Nei versi 1-14 Orazio esordisce rivolgendosi a Mecenate: il poeta descrive i luoghi in cui vive,e in cui vorrebbe rimanere per rilassarsi,contro il desiderio di mecenate, che al contrario vorrebbe che Orazio lo raggiungesse a Roma.

Inoltre, descrive i mesi d'Autunno e le malattie che raggiungono Roma e che Orazio vorrebbe risparmiarsi, stando nel podere in Sabina, e le prime nevicate,che Orazio non affronterà recandosi nelle città più calde..

Dal verso 15 al verso 30 Orazio affronta l'apologo del Calabrese,in cui fa notare come Mecenate gli stia dicendo insistentemente di raggiungerlo, e spera che non faccia la fine della sgarbataggine del Calabrese. Infatti il poeta considera Mecenate un uomo che ha saputo riconoscergli la bravura , ma questo non deve influenzare Orazio nella sue scelte e nelle sue esigenze.

Nei versi 30-39 inizia il secondo apologo: è la storia della volpetta, che affamata, si infila in una bugnola piena di cibo, attraverso una fessura, e in seguito, troppo sazia non riesce più ad uscire. <S'attaglia ai miei casi, questa favola, ed io sono pronto a render tutto> dice Orazio, perché sa che a differenza della volpe, lui è capace di privarsi di tutte le sue ricchezze per ritrovare la libertà.

Una delle parti più intime dedicata a Mecenate, sono i versi 39-40-41 in cui Orazio dice:<Spesso hai lodata la mia riservatezza:mio re t'ho chiamato, mio padre, in tua presenza;né lesinavo, te assente, le lodi>. Qui Orazio cerca di dimostrare che l'ammirazione nei confronti di Mecenate è del tutto sincera e continua dicendo: <Ad un uomo da poco , occorron cose da poco. Non Roma regale: Tivoli piace a me, spopolata, oppur Taranto imbelle > e ribadendo il concetto della libertà(versi 46-48).

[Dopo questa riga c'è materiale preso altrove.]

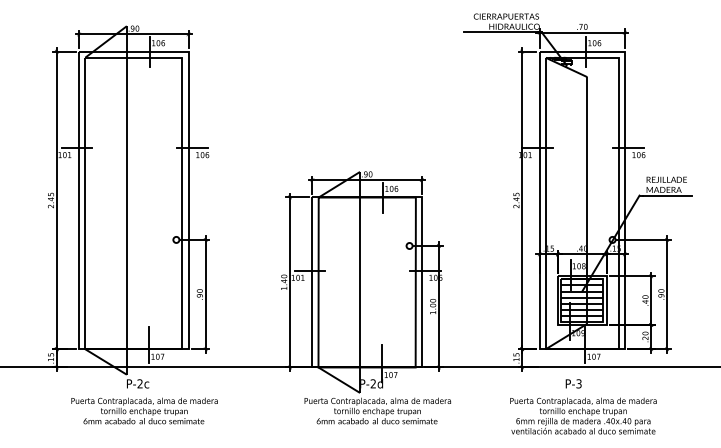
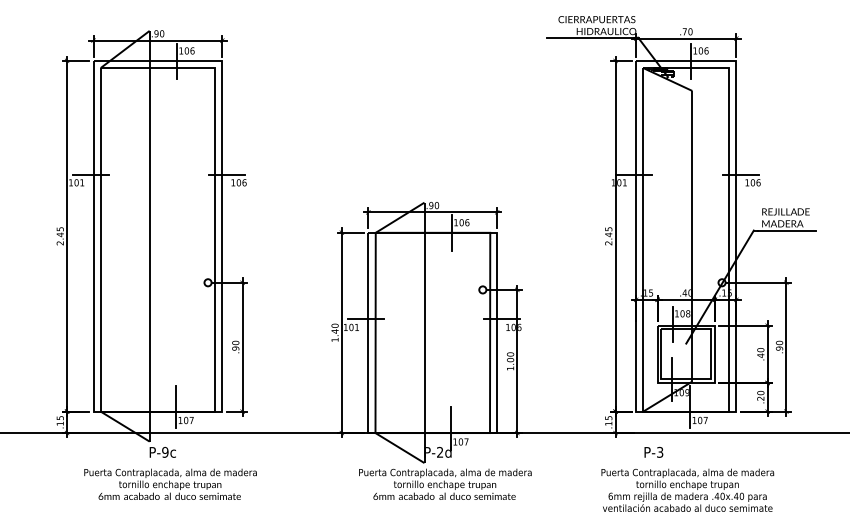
hatch: (581, 297) -> (685, 350), removed
text: (139, 383) -> (164, 451), P-2c -> P-9c
text: (573, 383) -> (653, 451), moved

Inizia dal verso49  la storia di Volteio Mena:Orazio non vorrebbe che Mecenate diventasse come Filippo, che attrae Volteio Mena a condurre una vita a lui non consona. Ai versi 59-65 l'espressione "va, torna,riferisce"è un asindeto, e in seguito viene affrontata una sorta di carta di Identità del liberto. Una forte espressione usata è "all'amo nascosto tornò il pesciolino", che indica come Il patronus Filippo sia riuscito a raggirare Volteio, legandolo a sé, con debiti e proprietà."ti supplico di farmi tornare alla vita di prima", espressione di Volteio con cui si conclude la novella e che denota il desiderio di Orazio di non trovarsi nella stessa situazione di Volteio.

L'epistola termina con una terzina di versi, che racchiude tutta la morale della poesia:Orazio nota che è importante non pretendere più di ciò che possiamo permetterci, "fare il passo secondo la gamba". Godere di ciò che abbiamo nell'istante in cui l'abbiamo. In questo si riconosce la filosofia Epicurea, in quanto egli si basa sul vivere dei piccoli piaceri nel presente, senza credere nel fato, nel futuro in cui non si può essere certi di ciò che accade. Inoltre sapersi allontanare dal "negotium", e dalle passioni, e  vivere secondo un giusto mezzo , un equilibrio da ricercare in ogni cosa è estremamente importante.